For dinghy sailing, wearing neoprene socks inside non-breathable rubber or neoprene boots can be an excellent way to add a factor of insulating warmth. As neoprene is closed cell foam and does not breath, it is not the most comfortable to wear with sailing shoes as moisture is trapped inside the sock, leaving feet wet.
Waterproof Sock Materials
Gore-Tex (or similar, high-quality microporous materials) are the absolute best for waterproof sock-shells. The waterproof membrane is sandwiched between thin outer and inner materials to protect it for long life and keep the overall sock thin and comfortable. Because water cannot penetrate the membrane, and only water (sweat) vapor can escape through it, you are guaranteed dry feet. Liquid water will not enter the sock.
Less expensive Hydrophobic coated materials are sometimes used in manufacturing waterproof socks.
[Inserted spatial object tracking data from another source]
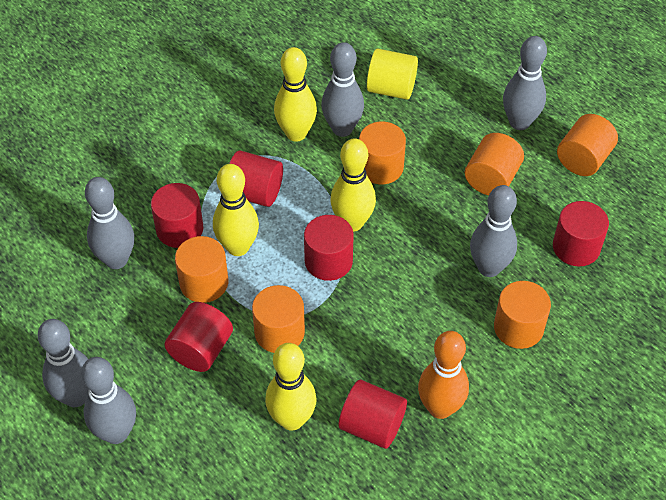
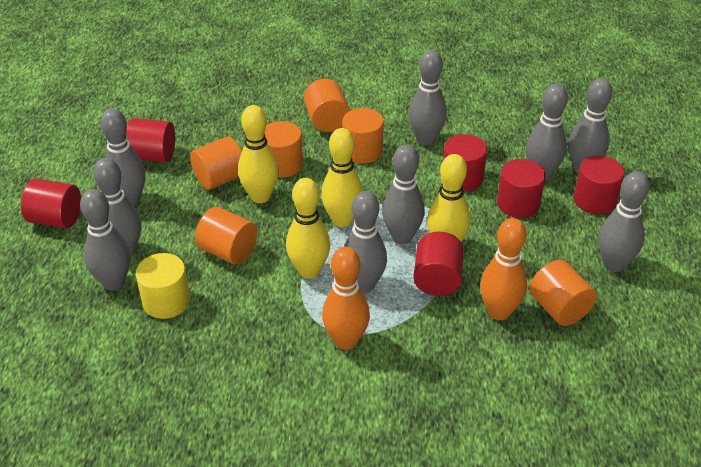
grey bowling pin: 6 -> 9
orange bowling pin: 1 -> 2

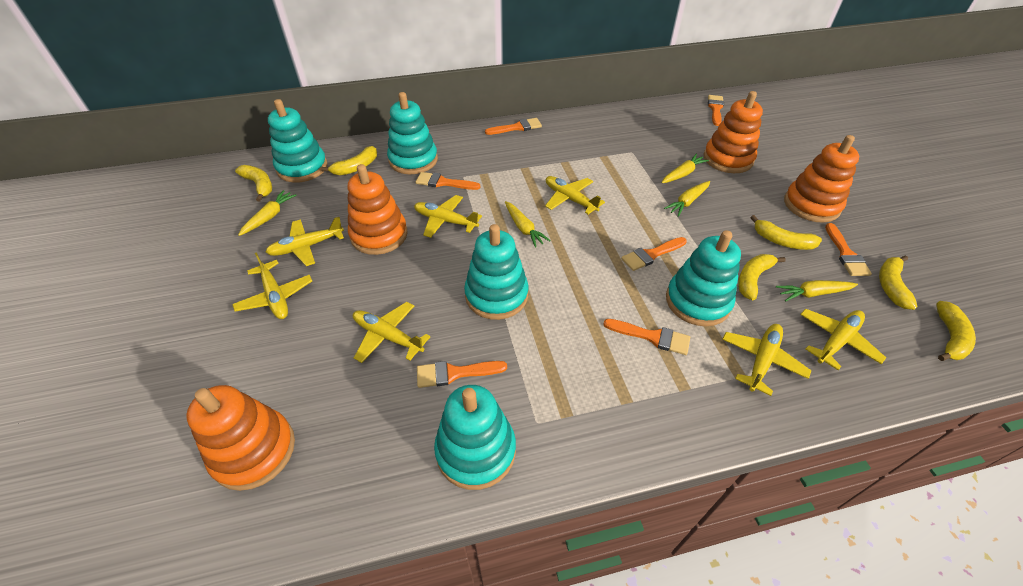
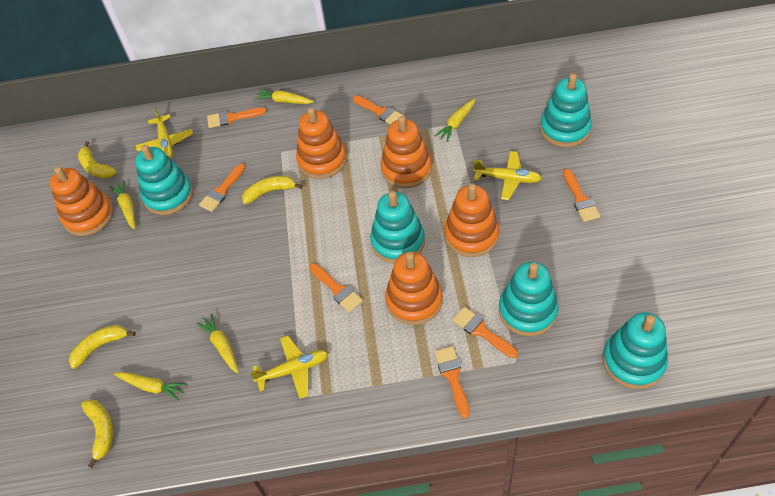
orange stacking toy: 4 -> 5
yellow banana: 6 -> 4
yellow plane: 7 -> 3

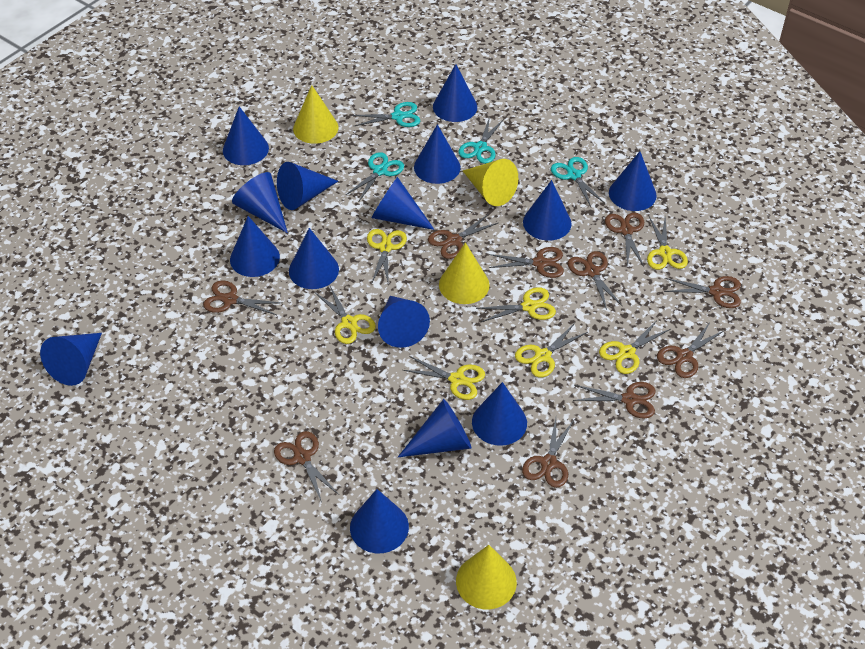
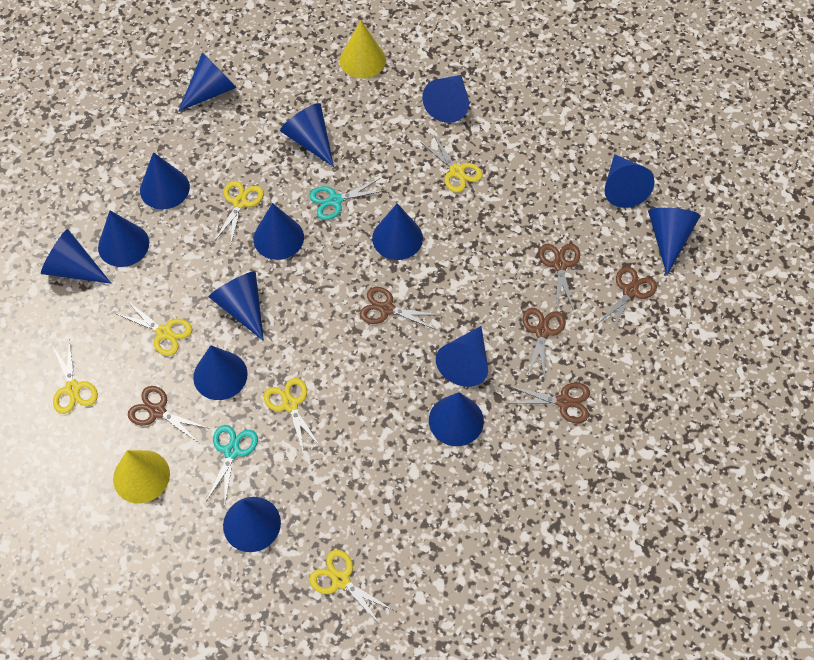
brown scissors: 10 -> 6
turquoise scissors: 4 -> 2
yellow cone: 4 -> 2
yellow scissors: 7 -> 6

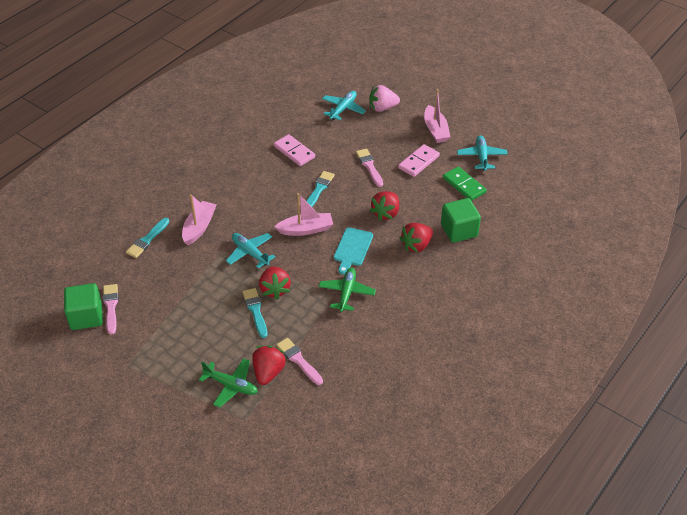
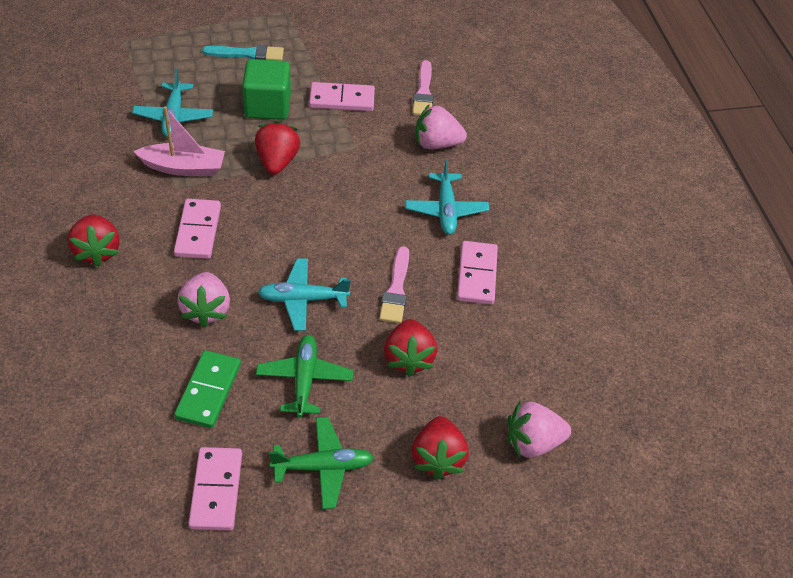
green cube: 2 -> 1
pink boat: 3 -> 1
pink brush: 3 -> 2
pink domino: 2 -> 4
pink strawberry: 1 -> 3
turquoise brush: 3 -> 1
turquoise cutting board: 1 -> 0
They transport water molecules through the hydrophilic coating to the outside fairly well, but water under pressure (your body’s weight on the soles of your feet) can reverse the flow of moisture, and leave your feet wet. Not a good material choice for ‘waterproof’ socks.
Sizing & Fit
Gore-Tex socks are sold in whole men’s sizes and should usually be purchased two sizes larger than your normal shoe size. This allows the somewhat form-fitting sock to be put on more easily and allows room for a medium thickness insulated sock in colder weather.
Women sizes are two sizes smaller. For example, a men’s 6 equals a women’s 8. If you are a women’s size 8, and you want to purchase these socks two sizes larger, then purchase a men’s 8.
Donning Waterproof Socks
Gore-Tex socks are lightweight, thin and foot-shaped. The stretch panels built into the front of these socks aid in putting them on, but it can be initially a little bit of work to get them up and over your ankles. Take your time, and evenly pull and slide the sock on. Excessive tugging can eventually overstress the seams and cause the socks to fail. Some staff here at APS have Gore-Tex socks over 10 years old, and still going strong. With Gore-Tex sailing boots topping $300 a pair, and Gore-Tex socks at around $60 a pair, there is real value in quality waterproof socks, if they last you for many years.
Care and Cleaning
For Gore-Tex socks, hand washing in lukewarm or cold water with a mild powdered detergent is recommended. Air dry only. Do not wring.
NOTE: Do not wear Gore-Tex socks (nor any microporous waterproof socks) inside Gore-Tex (or any microporous waterproof boots). Gore-Tex materials require a temperature differential between the inside and outside of the material to move moisture through and out. The warmth of your foot and the relative warmth of the inside of your boot will not generate the needed temperature differential required. This will trap moisture in the waterproof sock, leaving your foot wet. Wear only quality wicking sock inside of breathable boots. These will allow the breathable materials of the boot to be feed and move moisture out.